Dom. Ago 16th, 2026

Defensor del Pueblo cuestiona al TSJ: ¿por qué revisar plazos solo en los casos Áñez, Pumari y Camacho y no en todo el sistema penitenciario?

La justicia boliviana vuelve a estar en el centro del debate. Mientras el Tribunal Supremo de Justicia instruyó a jueces informar sobre los plazos procesales en los casos de Jeanine Áñez, Marco Pumari y Luis Fernando Camacho, el Defensor del Pueblo, Pedro Callisaya, recordó que el 58,2% de los 33.275 privados de libertad en Bolivia son detenidos preventivos, y cuestionó que la revisión de plazos no puede limitarse a unos pocos procesos mediáticos.
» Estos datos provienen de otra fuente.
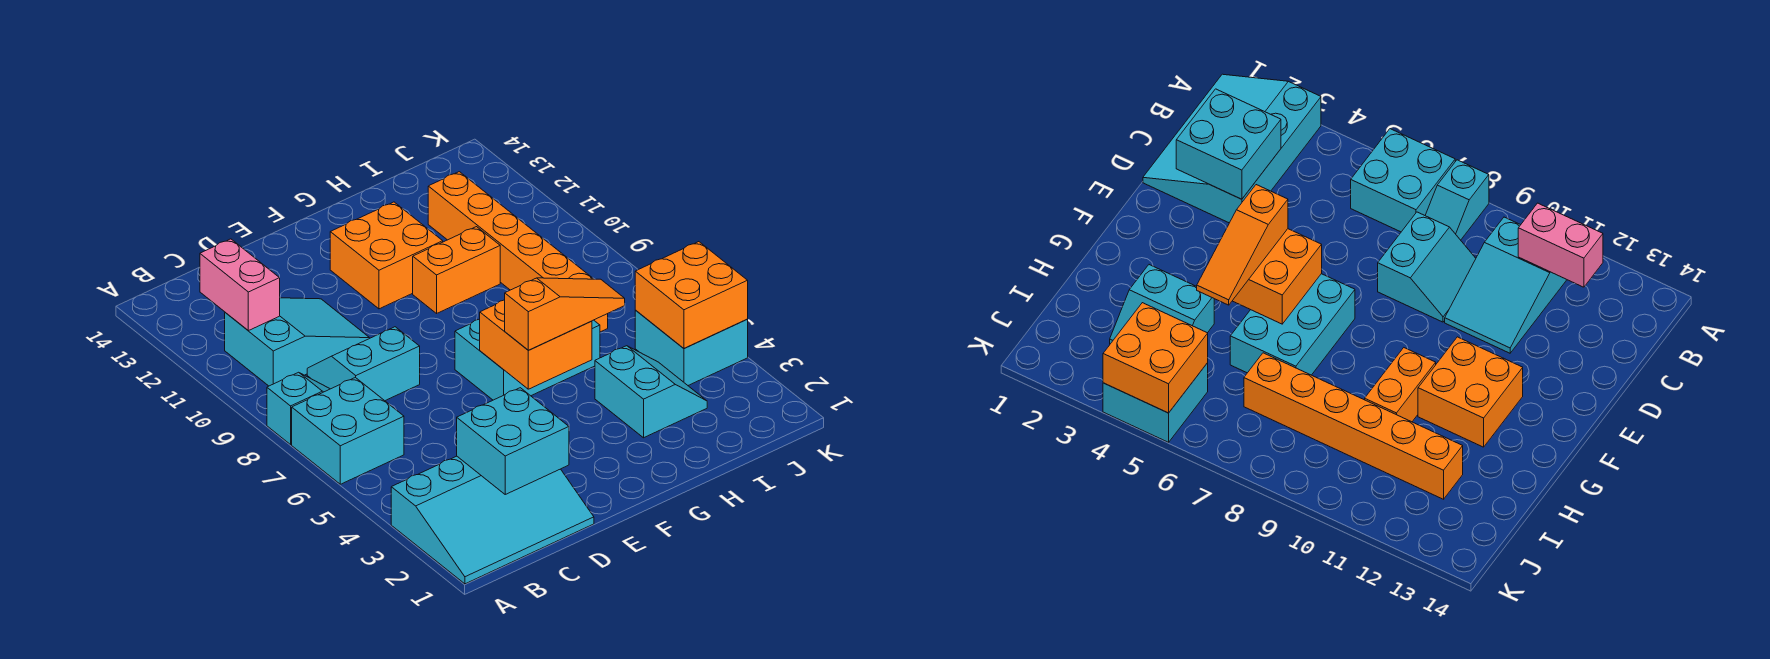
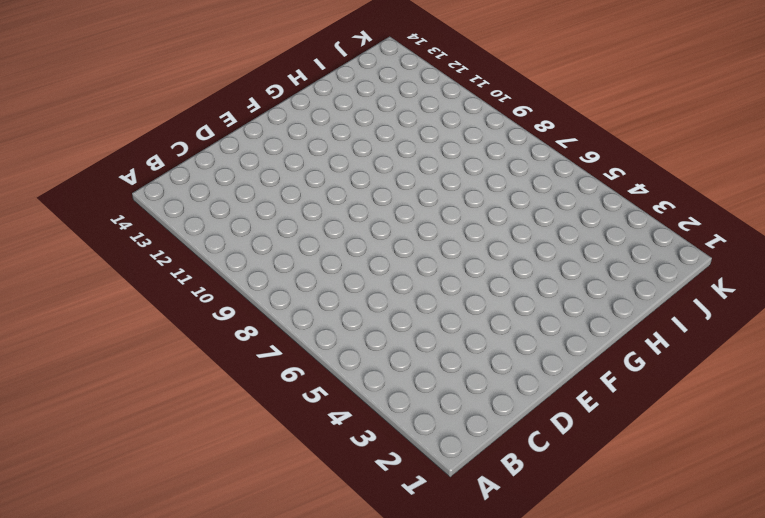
none -> cyan slope A1:D3 level 1 top 3
none -> cyan brick A6:B7 level 1
none -> cyan slope A8:B8 level 1 top A

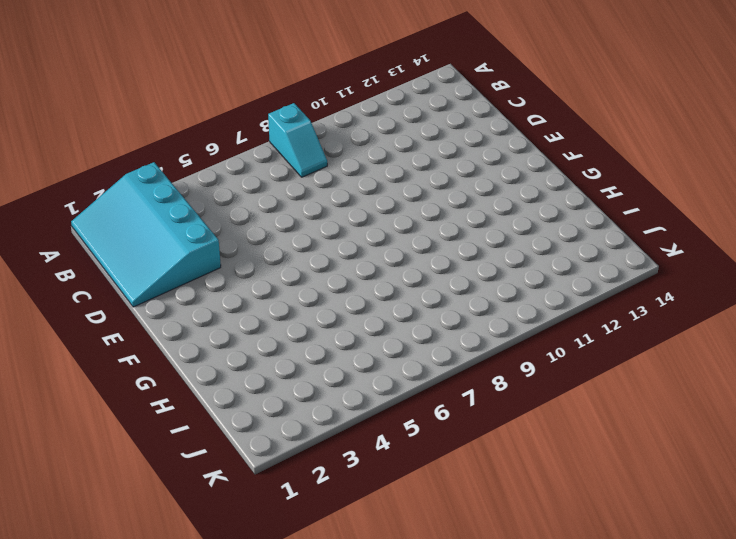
none -> cyan brick A6:B7 level 1
none -> cyan slope B10:D11 level 1 top B
none -> cyan slope C8:D9 level 1 top 8

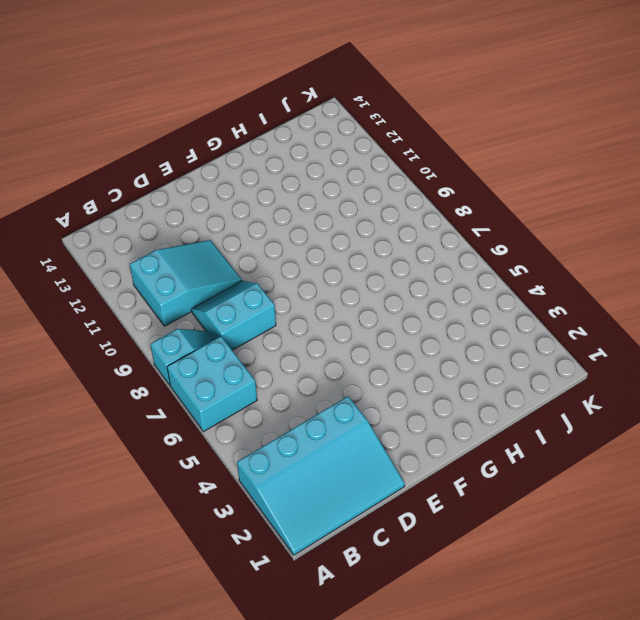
none -> cyan brick F6:H7 level 1
none -> orange brick F11:G12 level 1
none -> orange brick G10:H10 level 1

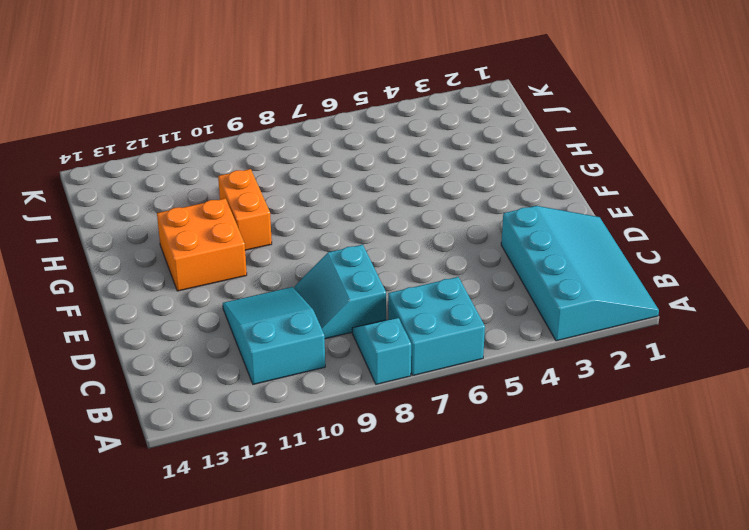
none -> cyan brick F6:H7 level 1
none -> cyan slope H3:I4 level 1 top H
none -> orange brick I7:I12 level 1

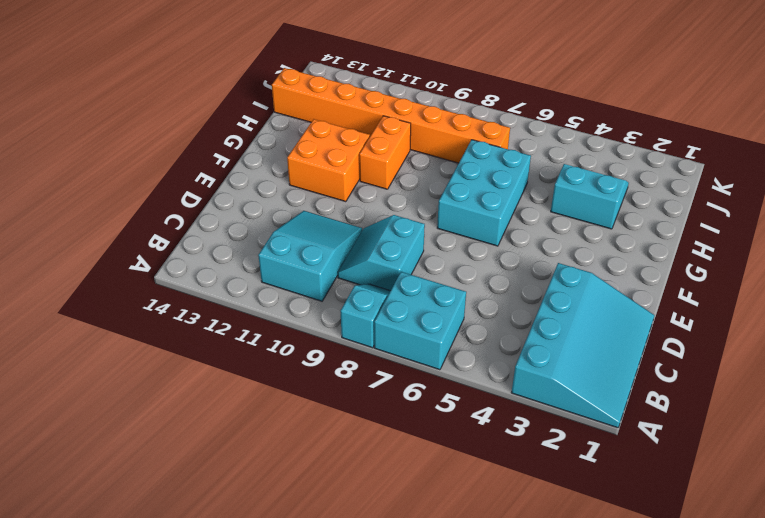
orange brick I7:I14 level 1 -> orange brick I7:I12 level 1
none -> cyan brick J4:K5 level 1
none -> pink brick B11:B12 level 2
none -> cyan brick C2:D3 level 2

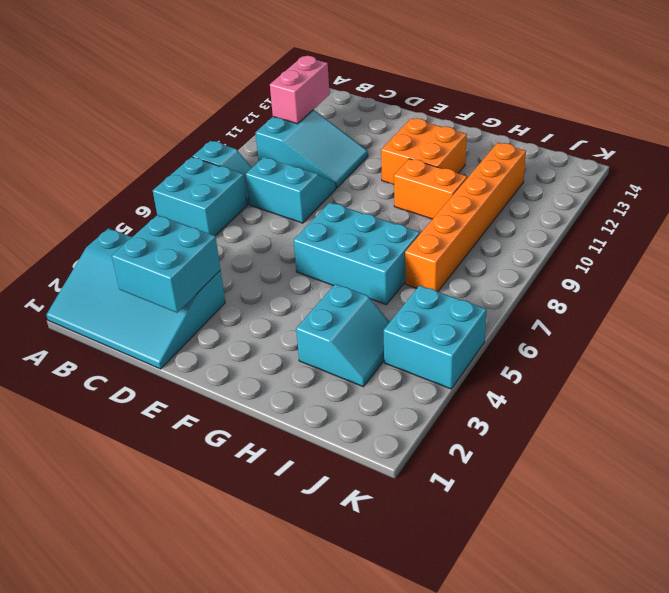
none -> orange brick F5:G6 level 2
none -> orange brick J4:K5 level 2
none -> orange slope F5:H5 level 3 top F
Un silencio que duele en las cárceles bolivianas. Allí, en celdas donde el espacio es apenas un recuerdo, más de 33,000 personas esperan un fallo que les devuelva la vida. La mayoría, un 58.2%, están en prisión preventiva, con el alma cargada de incertidumbre y derechos vulnerados.

Pedro Callisaya, Defensor del Pueblo, alza la voz en defensa de quienes están atrapados en esta espera oscura, rodeados por un hacinamiento que excede el 105%, y condiciones que erosionan no solo sus cuerpos, sino también su dignidad. Entre ellos, mujeres que representan un 62.4% de esta población preventiva, soportan una doble carga de miedo y soledad.

El reciente llamado urgente del Tribunal Supremo de Justicia para revisar la situación de detención preventiva de figuras políticas como Jeanine Áñez, Luis Fernando Camacho y Marco Pumari ha reabierto un debate crucial: ¿qué pasa con el resto de Bolivia? Esta medida, que de concretarse significaría justicia y reparación para algunos, debe ser la chispa que encienda el cambio en todo el sistema penitenciario.

«Detrás de cada número, hay una persona que sueña, que sufre, que espera», dice Callisaya, quien insta a una revisión amplia y humanitaria del sistema judicial para evitar que la prisión preventiva se convierta en condena sin juicio.

Este no es solo un llamado legal, es un reclamo de humanidad en un país donde la justicia tarda años y la esperanza suele agotarse en la sombra de los muros carcelarios.

El camino es claro: revisar, liberar y dignificar. Porque en Bolivia, la libertad no puede ser solo un privilegio para unos pocos.